10. Procédé suivant la revendication 8 ou 9, caractérisé en ce que ledit au moins un émetteur
diffuse également sur les ondes aériennes au moins un canal de matière de source audio.
11. Procédé suivant l'une des revendications 8 à 10, caractérisé en ce que la matière
de source audio est fournie dans un format numérique à partir de l'émetteur.
12. Procédé suivant l'une des revendications précédentes, caractérisé en ce que la matière
de source audio numérisée est transmise dans un format modulé par déplacement de phase
en quadrature (QPSK).
13. Procédé suivant l'une des revendications 2 à 12, caractérisé en ce qu'une partie des
canaux sont codés.
14. Procédé suivant l'une des revendications précédentes, caractérisé en ce qu'il comprend
en outre une réception de la matière de source audio numérisée et un décodage de la
matière de source audio numérisée et une conversion en une forme analogique pour l'écoute.
15. Appareil pour la réception de signaux audio transmis de façon numérisée, comprenant
des moyens pour être accordé sur des signaux dans la bande de diffusion radio FM standard,
des moyens pour démoduler une matière de source audio numérisée contenue dans un signal
sélectionné des signaux précités émis par les moyens d'accord, et des moyens de décodage
pour traiter la matière de source numérisée démodulée afin de fournir un signal de
sortie audio, caractérisé en ce que sont prévus des moyens pour coupler les moyens
d'accord à une ligne de transmission de télévision par câble pour transmettre des
signaux de télévision, ces moyens étant prévus pour recevoir ladite matière de source
audio numérisée, transmise sur la ligne de télévision par câble, dans une distribution
de signal de diffusion radio FM standard, dans une largeur de bande de canal de 400
kHz.
16. Appareil suivant la revendication 15, caractérisé en ce qu'il comprend en outre des
moyens pour détecter une matière de source audio non numérisée contenue dans un signal
sélectionné des signaux précités émis par les moyens d'accord, et des moyens de démodulation
analogique pour traiter la matière de source non numérisée afin de fournir un signal
de sortie audio.
17. Appareil suivant la revendication 16, caractérisé en ce qu'il comprend en outre des
moyens pour déterminer quand un signal accordé par les moyens d'accord contient de
la matière de source audio numérisée, et des moyens de commutation sensibles à ces
moyens de détermination afin d'émettre sélectivement un signal de sortie audio en
provenance des moyens de démodulation numérique précités ou des moyens de démodulation
analogique précités en fonction de ce qu'un signal accordé contient de la matière
de source numérisée ou non numérisée.
18. Appareil suivant l'une des revendications 15 à 17, caractérisé en ce que les moyens
d'accord s'accordent sur des distributions de canal alternées, dans la bande FM, pour
recevoir sélectivement de la matière de source numérisée et non numérisée intercalée.

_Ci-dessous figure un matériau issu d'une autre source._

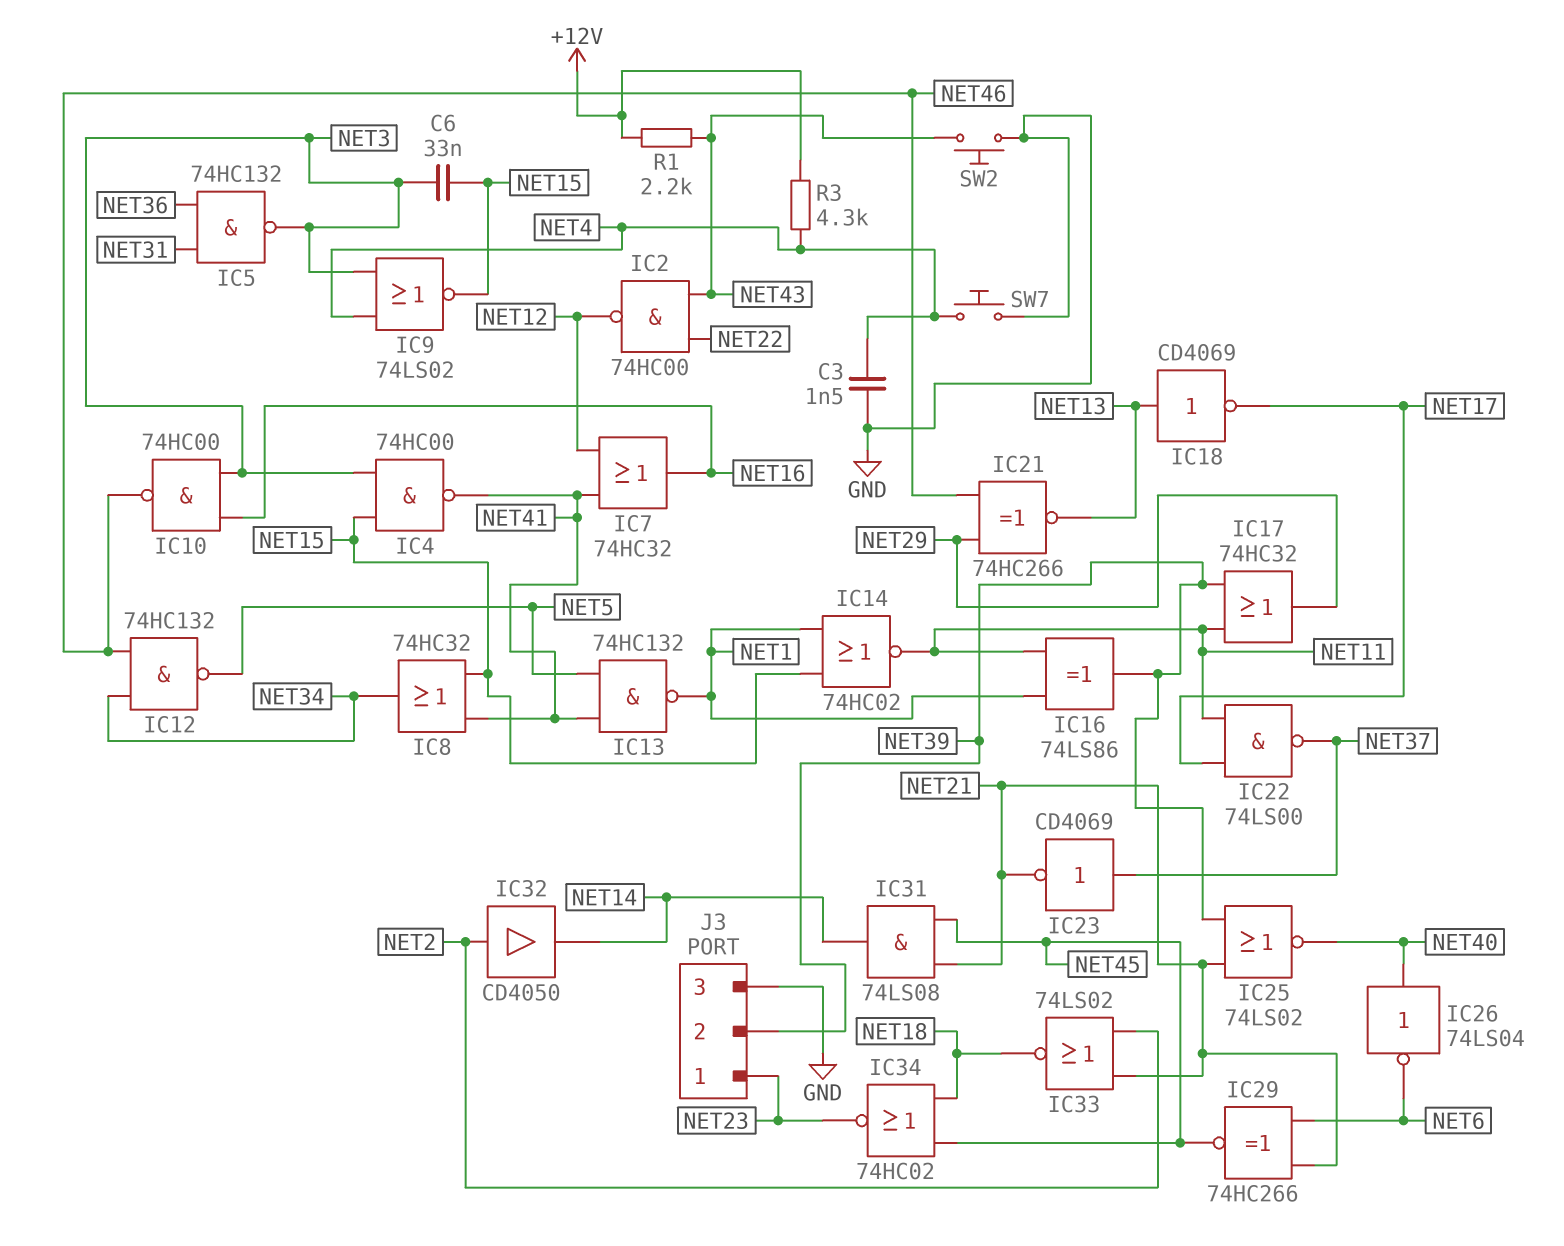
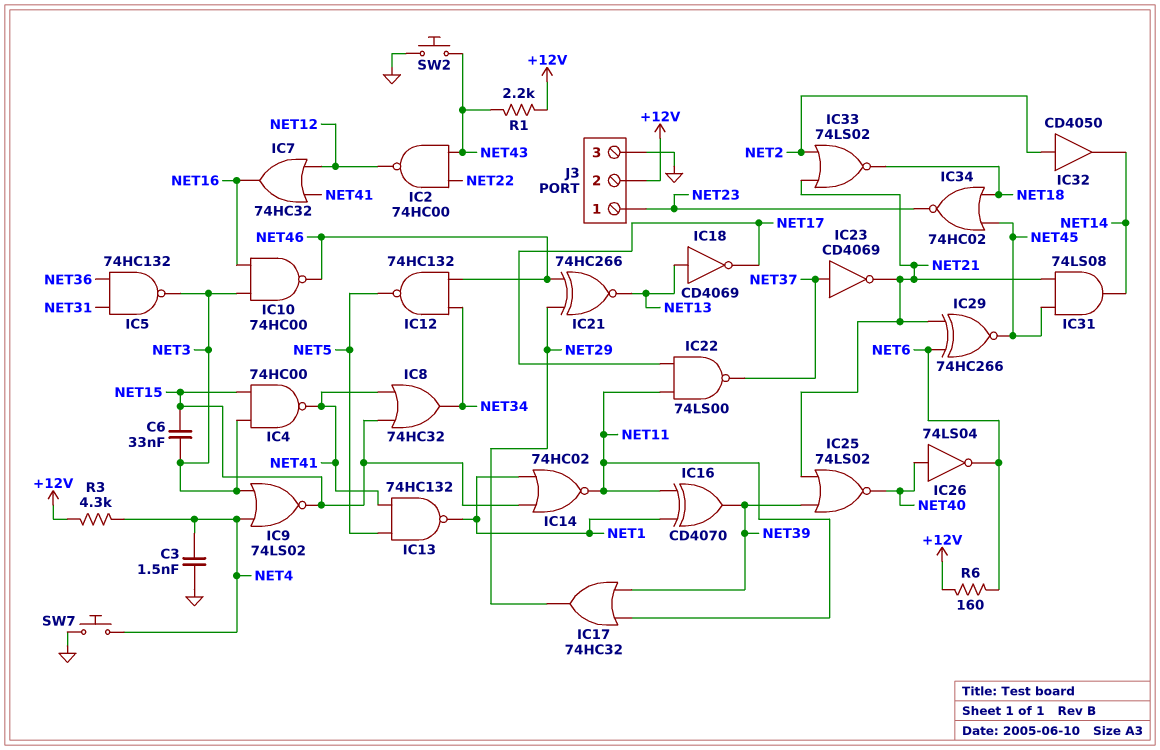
IC16: XOR 74LS86 (in NET1, in NET11, out NET39) -> XOR CD4070 (in NET1, in NET11, out NET39)
J3 pin 2: NET39 -> +12V
R6: none -> 160 (+12V, NET6)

19. Appareil pour la diffusion de signaux audio, comprenant des moyens pour numériser
de la matière de source audio et des moyens, couplés à ces moyens de numérisation,
pour transmettre la matière de source numérisée sous la forme d'un signal de radiofréquence
modulé,
caractérisé en ce que des moyens de couplage sont prévus pour coupler les moyens de
transmission à une ligne de transmission de télévision par câble, les moyens de couplage
étant conçus pour transmettre le signal de radiofréquence modulé dans une distribution
de signal de diffusion radio FM standard, dans une largeur de bande de canal de 400
kHz.
20. Appareil suivant la revendication 19, caractérisé en ce qu'il comprend en outre des
moyens pour numériser une pluralité de canaux de matière de source audio et des moyens
pour transmettre dans la bande FM standard la pluralité de canaux de matière de source
numérisée.
21. Appareil suivant la revendication 19 ou 20, caractérisé en ce qu'il comprend en outre
des moyens pour transmettre des canaux de matière de source audio non numérisée dans
la bande FM standard, d'une façon intercalée avec les canaux précités de matière de
source audio numérisée.
22. Appareil suivant l'une des revendications 15 à 18, caractérisé en ce que les moyens
d'accord s'accordent sur une bande FM étalée, entre approximativement 72 MHz et 120
MHz, pour recevoir des canaux de matière de source audio numérisée.